Long-lived, autonomous agents require a security model that treats credentials and secrets as first-class architectural concerns. Hermes  implements strict isolation, hashing, credential pooling, and rotation of sensitive data enforced at the system level, combined with a distributed training and knowledge-sharing layer that operates without a human intermediary. Some key features include:                   

• Profile isolation: Each Hermes profile maintains its own configuration, sessions, skills, memory, and credential namespace. Worker profiles cannot read secrets from another.                              
• Credential pools: Multiple API keys or OAuth tokens per provider are stored securely and rotated automatically, improving resilience and load distribution.
• Secret redaction: By default, all tool output is scanned for API keys, tokens, and passwords before it enters model context or logs. This is on by default and cannot be disabled mid-session.
• Approval modes: Balances safety and autonomy. These modes decide how closely the agent needs to ask for permission.
• Environment scrubbing: Sandboxed code execution strips credentials from the environment before starting a subprocess, reducing leak surface.

Additionally, Hermes sits on top of Nous Research’s broader stack, which includes Psyche, a distributed training network for open-source models. Psyche runs fully decentralized, with training runs coordinated by smart contracts on Solana, without a human intermediary. The result is a model-training layer that is public, trackable, and permissionless, aligning with the same principles that drive Hermes’ security model. Where other agents typically rely on closed, proprietary model providers, Hermes’ ecosystem ties its learning loop to a verified, decentralized training fabric.

Competitive Analysis

Source: DWF Ventures

Hermes Agent was built to solve the statelessness problem that limits most current AI agents. By combining persistent memory, a skill system with automated lifecycle management, multi-platform operation, and a security-first credential stack, it shifts the paradigm from episodic assistance to continuous collaboration.
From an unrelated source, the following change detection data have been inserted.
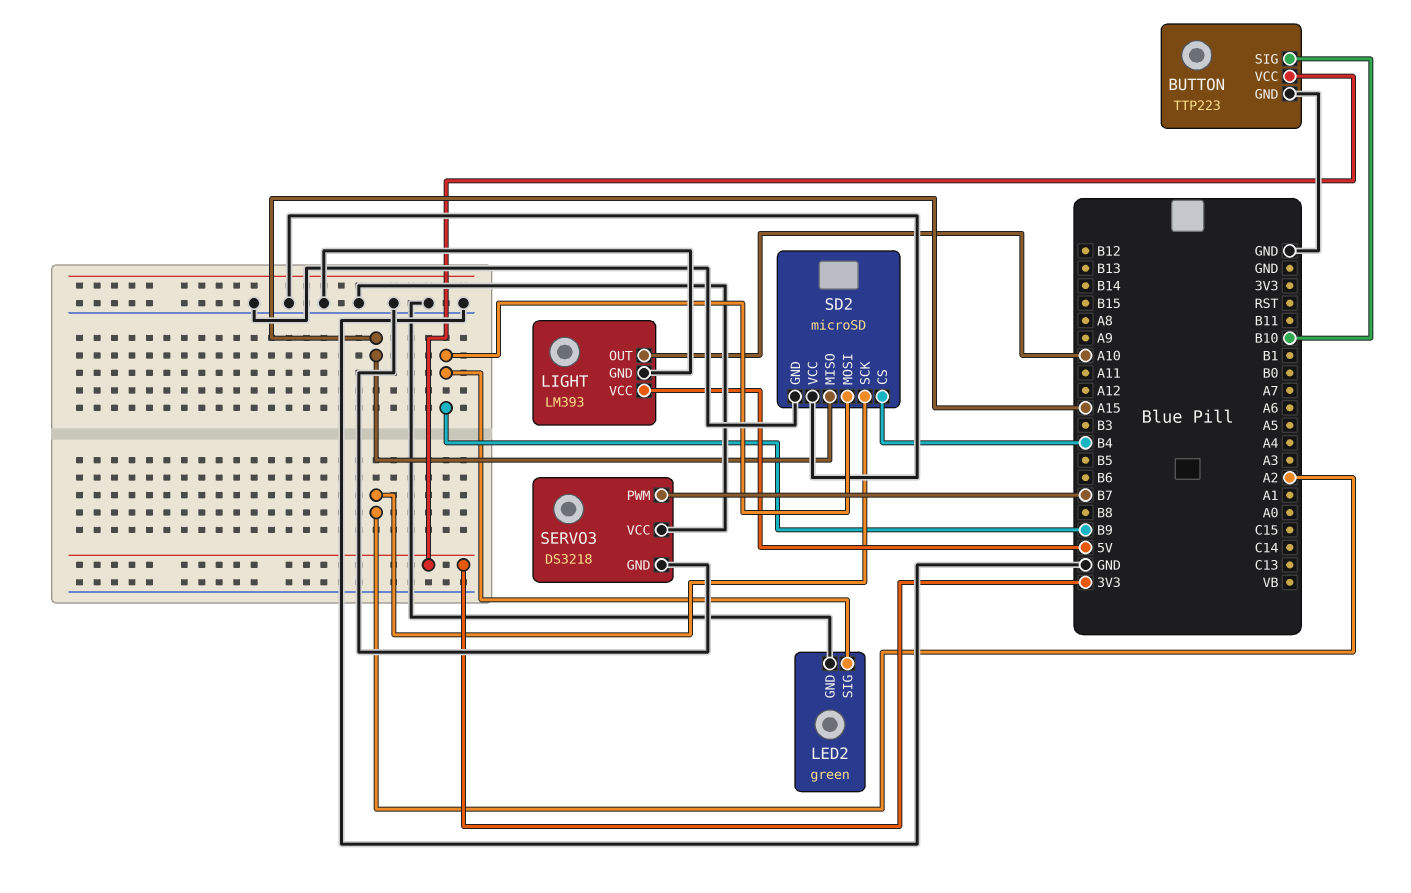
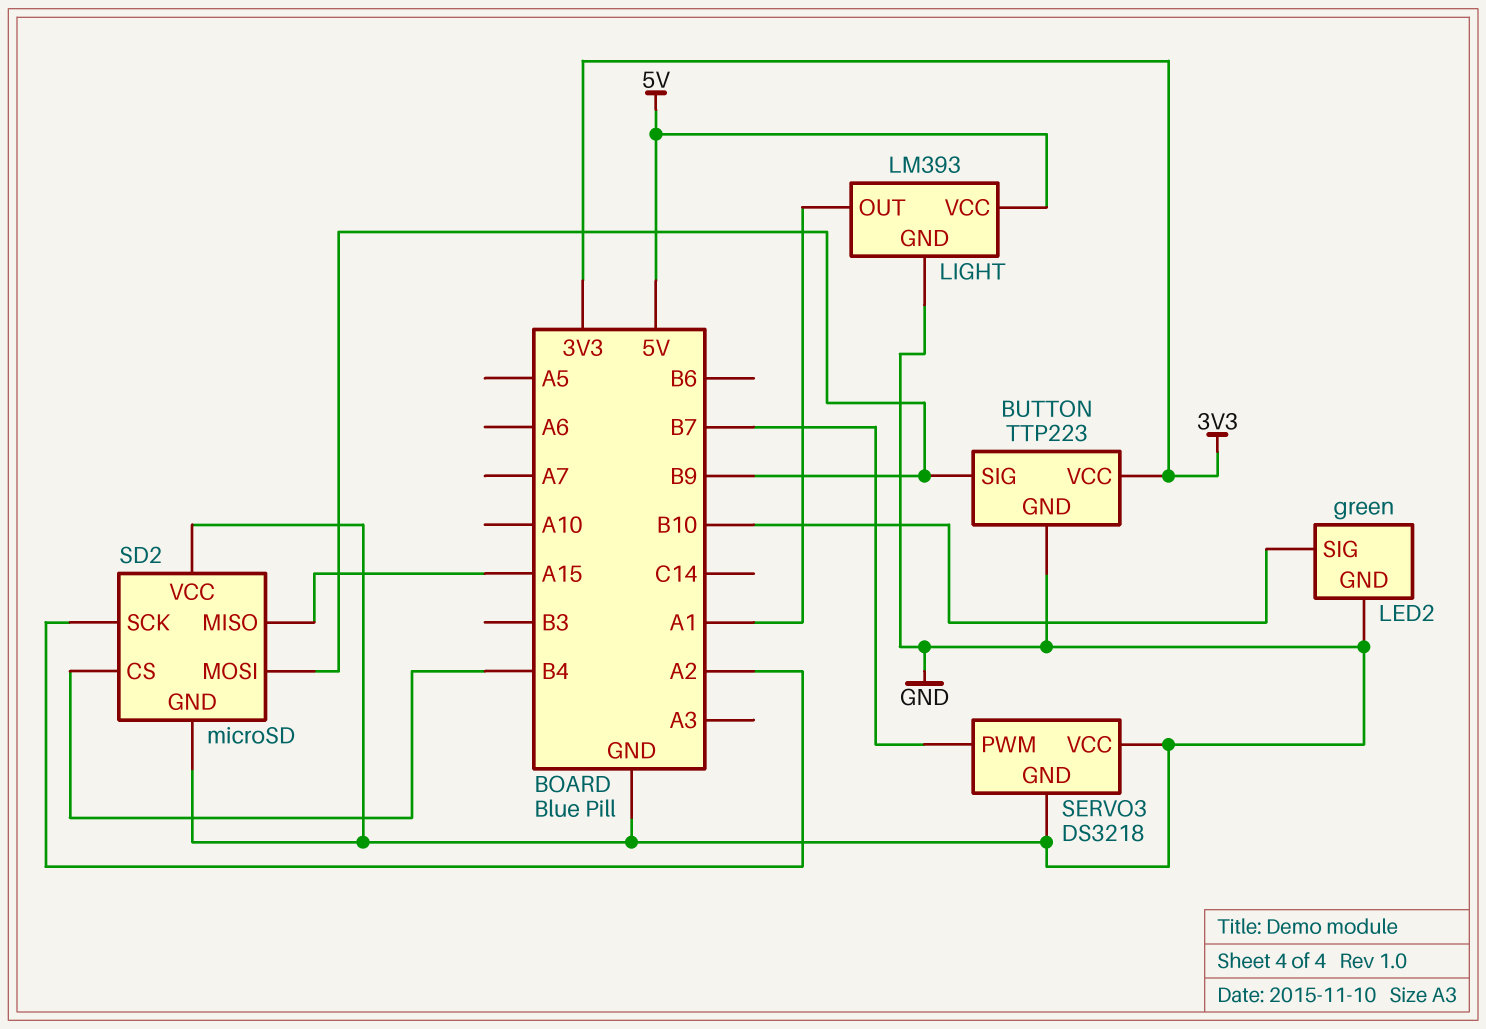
BUTTON pin SIG: B10 -> B9
LED2 pin SIG: B9 -> B10
LIGHT pin OUT: A10 -> A1

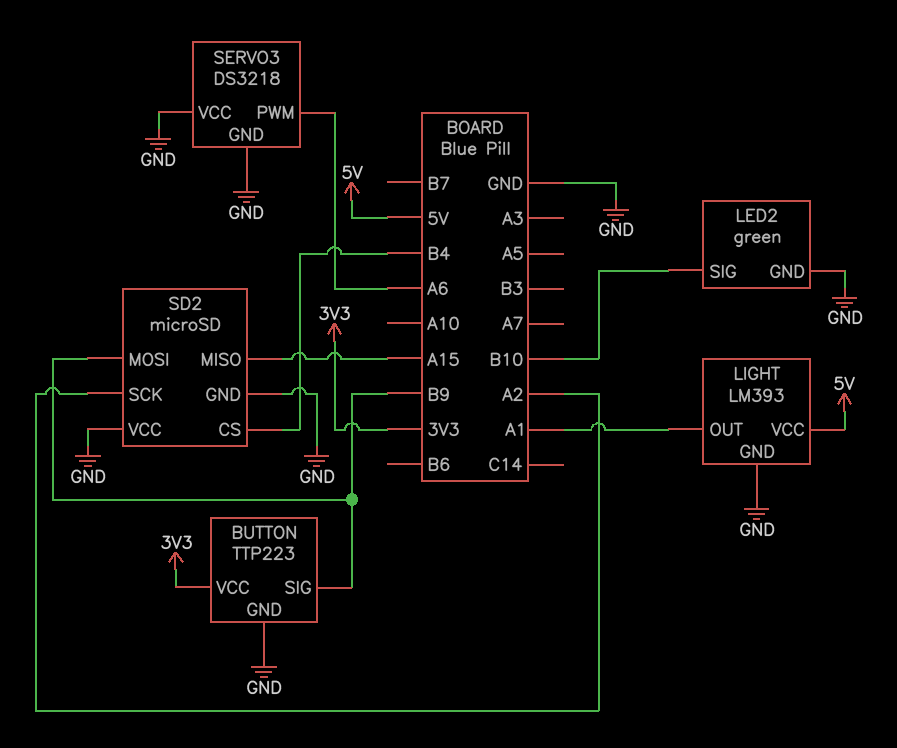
SERVO3 pin PWM: B7 -> A6

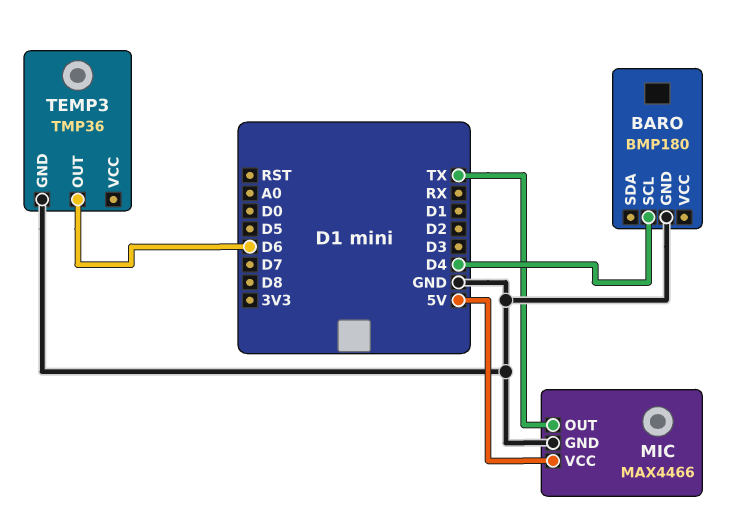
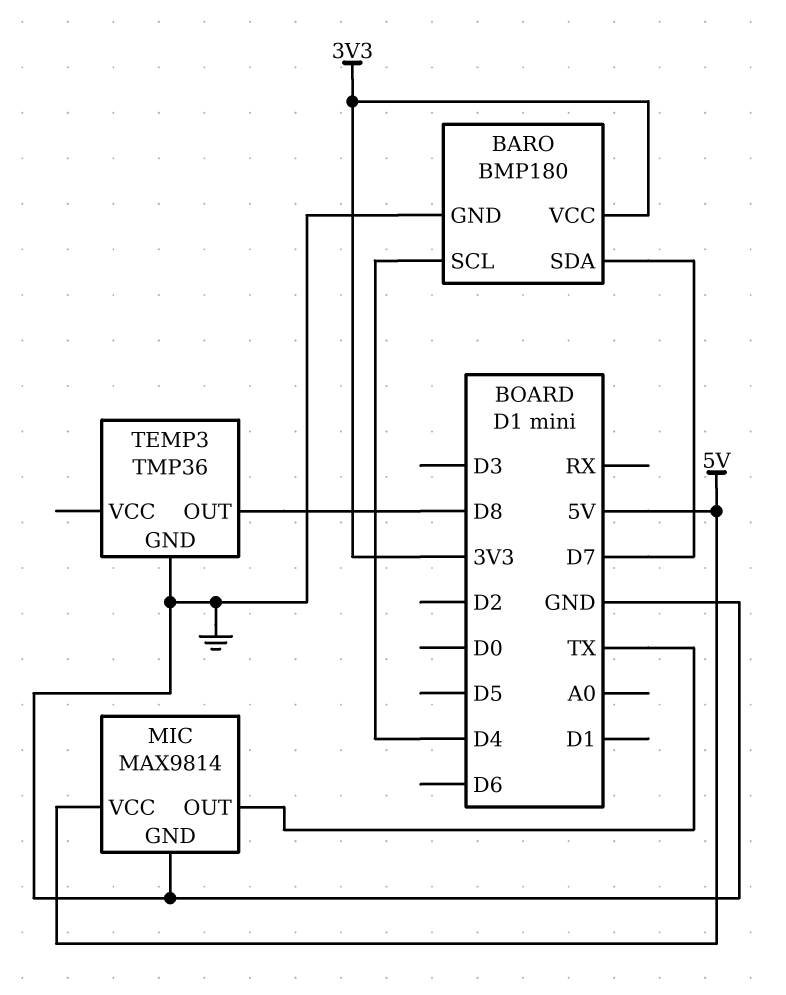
BARO pin SDA: none -> D7
BARO pin VCC: none -> 3V3
MIC: MAX4466 -> MAX9814
TEMP3 pin OUT: D6 -> D8

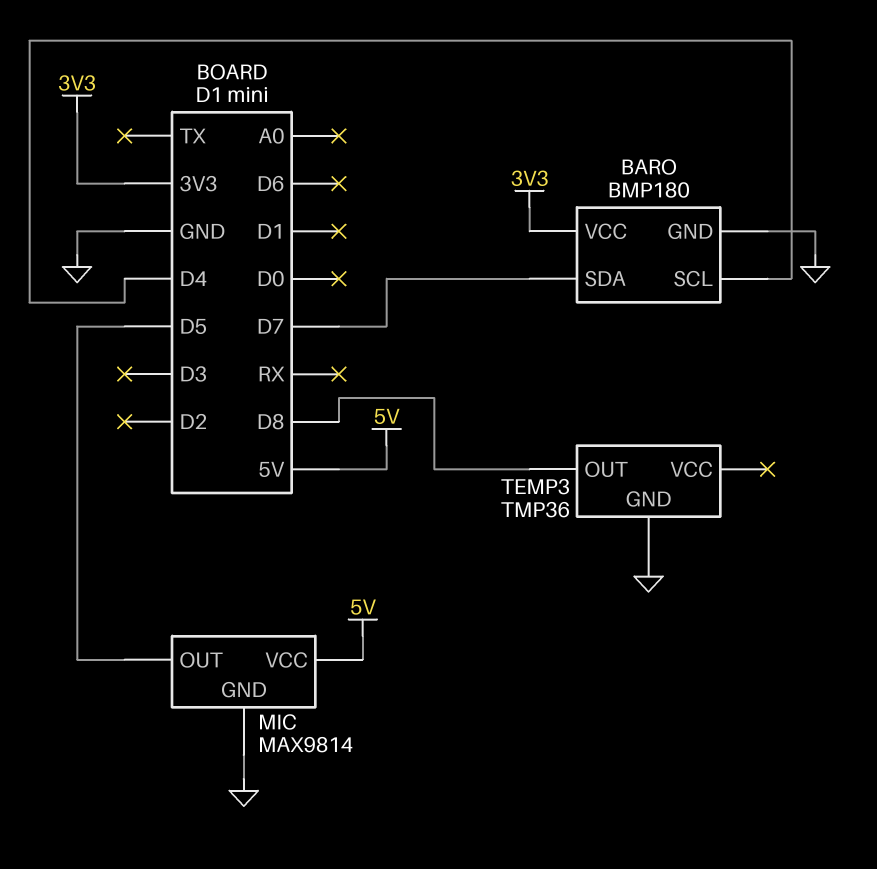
MIC pin OUT: TX -> D5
While competitors such as Claude Code, OpenAI Codex, and OpenClaw may excel in model depth, polish, and ecosystem integration, they remain fundamentally stateless and single-purpose in knowledge management. Hermes trades some simplicity for a different outcome: an agent that compounds. For teams and individuals that are willing to invest in it, that trade yields a long-term collaborative advantage that session-based assistants cannot match.